Cardiovascular Research Center, Shiraz University of Medical Sciences, Shiraz, Iran.
Iranian Legal Medicine Research Centre, Legal Medicine Organization, Tehran, Iran.
Iran J Med Sci. 2023 Mar;48(2):214-218. doi: 10.30476/IJMS.2022.93394.2470.

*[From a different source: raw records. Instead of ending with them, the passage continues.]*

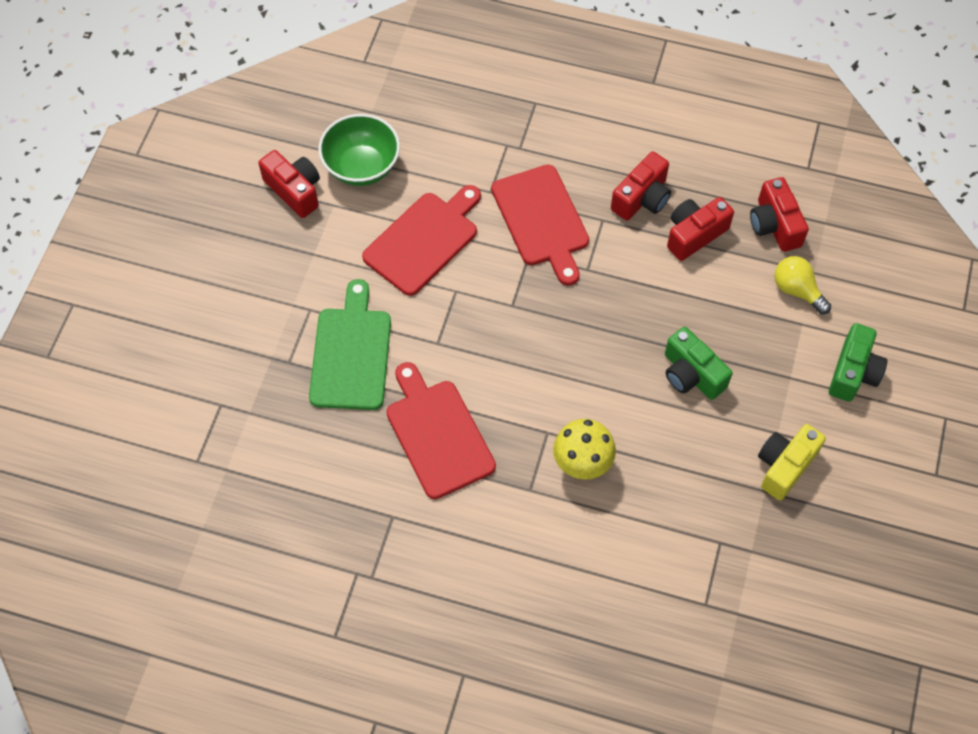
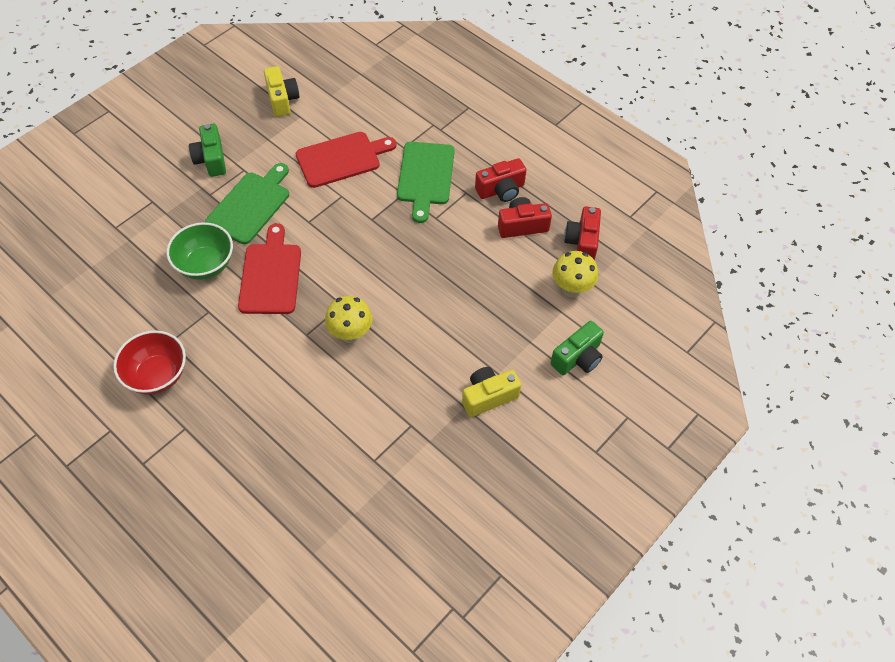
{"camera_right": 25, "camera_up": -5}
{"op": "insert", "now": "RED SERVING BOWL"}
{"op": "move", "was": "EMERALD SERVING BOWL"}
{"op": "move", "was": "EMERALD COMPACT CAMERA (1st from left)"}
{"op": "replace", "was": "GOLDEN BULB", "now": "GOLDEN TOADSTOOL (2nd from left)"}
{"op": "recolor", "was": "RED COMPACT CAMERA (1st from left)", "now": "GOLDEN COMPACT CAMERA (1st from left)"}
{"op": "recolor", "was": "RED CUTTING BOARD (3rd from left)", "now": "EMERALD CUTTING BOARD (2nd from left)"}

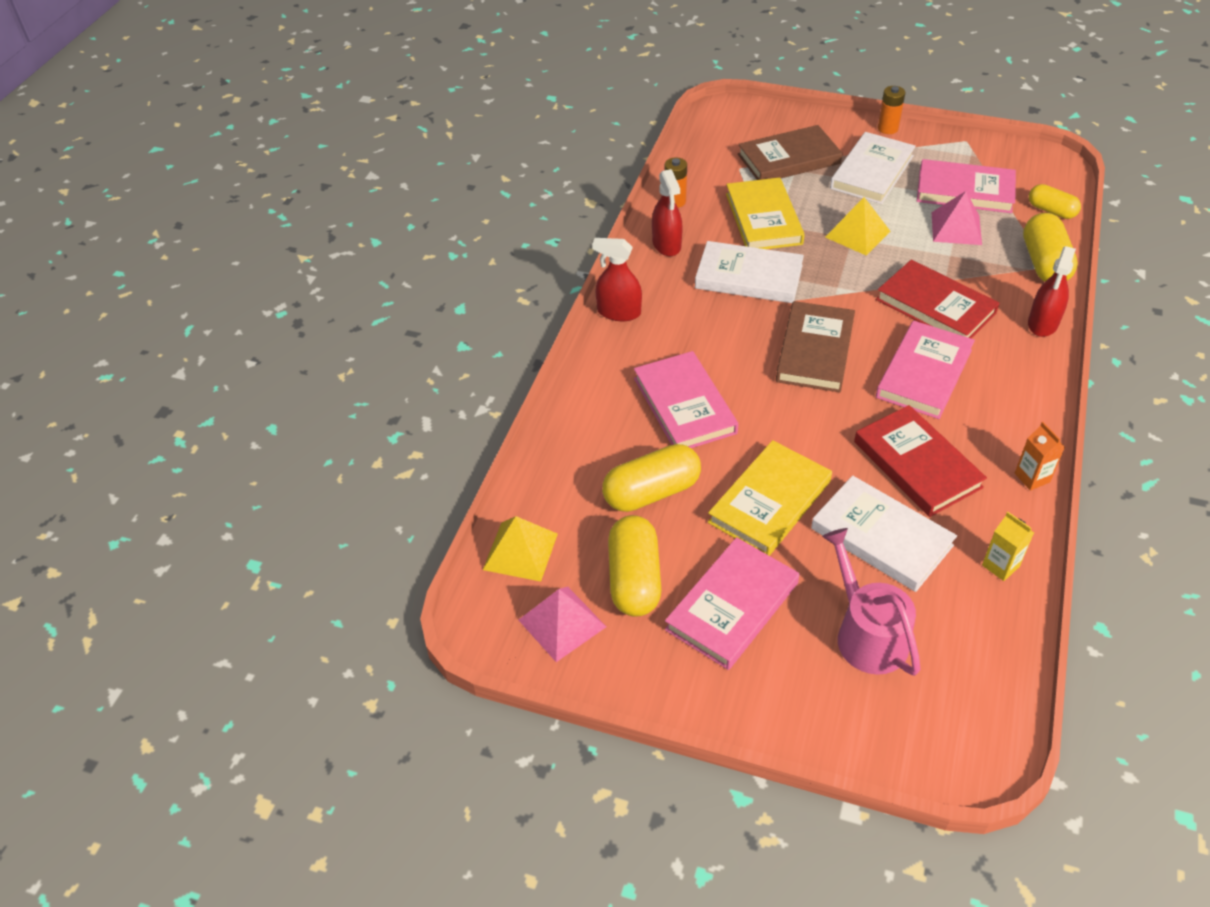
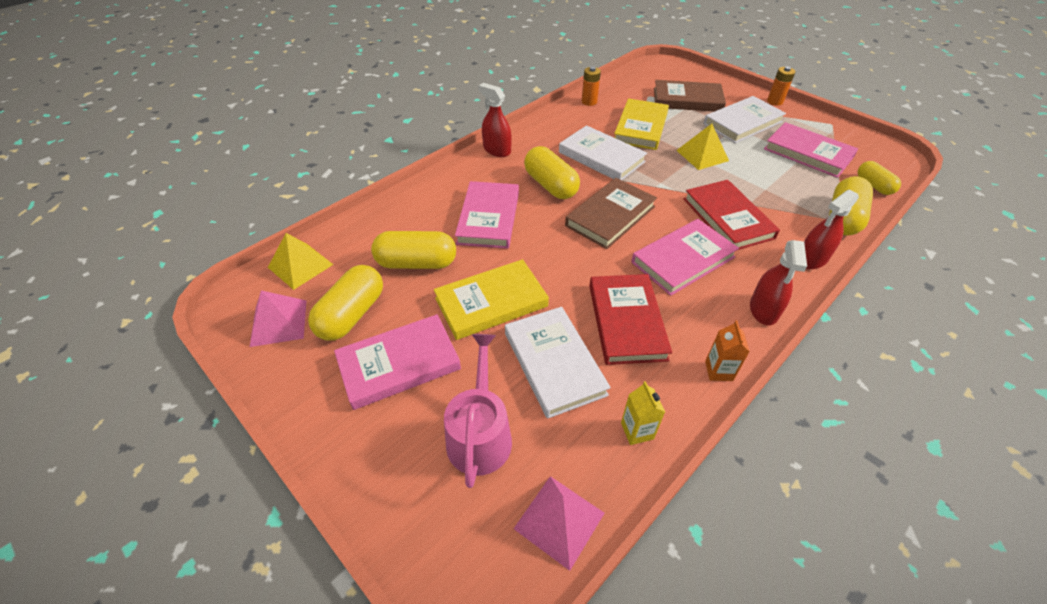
{"camera_right": 25, "camera_up": 0}
{"op": "insert", "now": "GOLDEN PILL SHAPE (3rd from left)"}
{"op": "move", "was": "RED SPRAYER (2nd from left)"}
{"op": "move", "was": "PINK PYRAMID SHAPE (2nd from left)"}

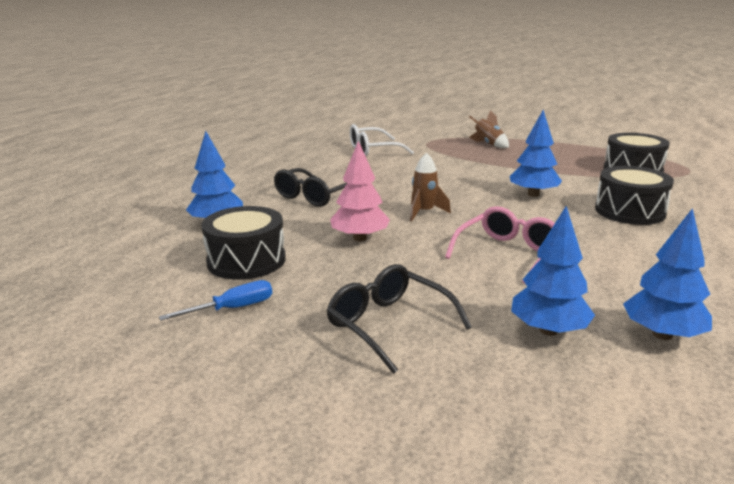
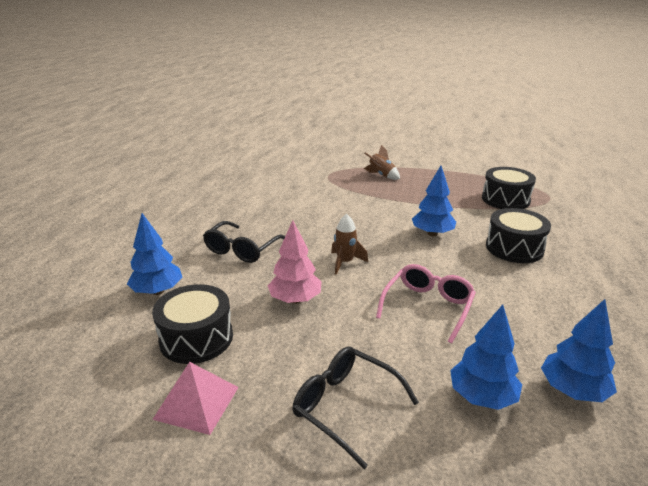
{"camera_right": -10, "camera_up": 5}
{"op": "delete", "was": "PURE WHITE SPECTACLES"}
{"op": "replace", "was": "ROYAL BLUE FLAT SCREWDRIVER", "now": "PINK PYRAMID SHAPE"}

Herein we present a case of a neonate with congenital left ventricular diverticulum (LVD), a rare anomaly, with an unusual course and unexpected findings. The neonate was born at 35 weeks in Namazi Hospital (Shiraz, Iran) and presented with a pulsatile umbilical mass immediately after birth. Based on multiple imaging modalities, the presence of a connection between the left ventricular apex and the umbilicus was confirmed. Percutaneous closure of LVD was unsuccessful. The patient's clinical course deteriorated after developing sepsis and multiorgan failure. The patient passed away before any corrective surgery could be performed. Unexpected findings in post-mortem evaluation were severe hepatic macrovesicular steatosis (suggestive of metabolic liver disease) and regulatory factor X6 () heterozygous missense mutation in whole-exome sequencing.
在此,我们报告了一例新生儿患有先天性左心室憩室(LVD),这是一种罕见的异常,其病程不寻常且存在意外发现。该新生儿于 35 周在纳马齐医院(伊朗设拉子)出生,出生后立即出现脐部搏动性肿块。根据多种成像方式,证实左心室心尖与脐部之间存在连接。经皮左心室憩室封堵术不成功。该患者在发生脓毒症和多器官衰竭后病情恶化。在进行任何矫正手术之前,该患者死亡。在尸检评估中发现了意外的严重肝脏大泡性脂肪变性(提示代谢性肝病)和全外显子组测序中调节因子 X6 () 杂合错义突变。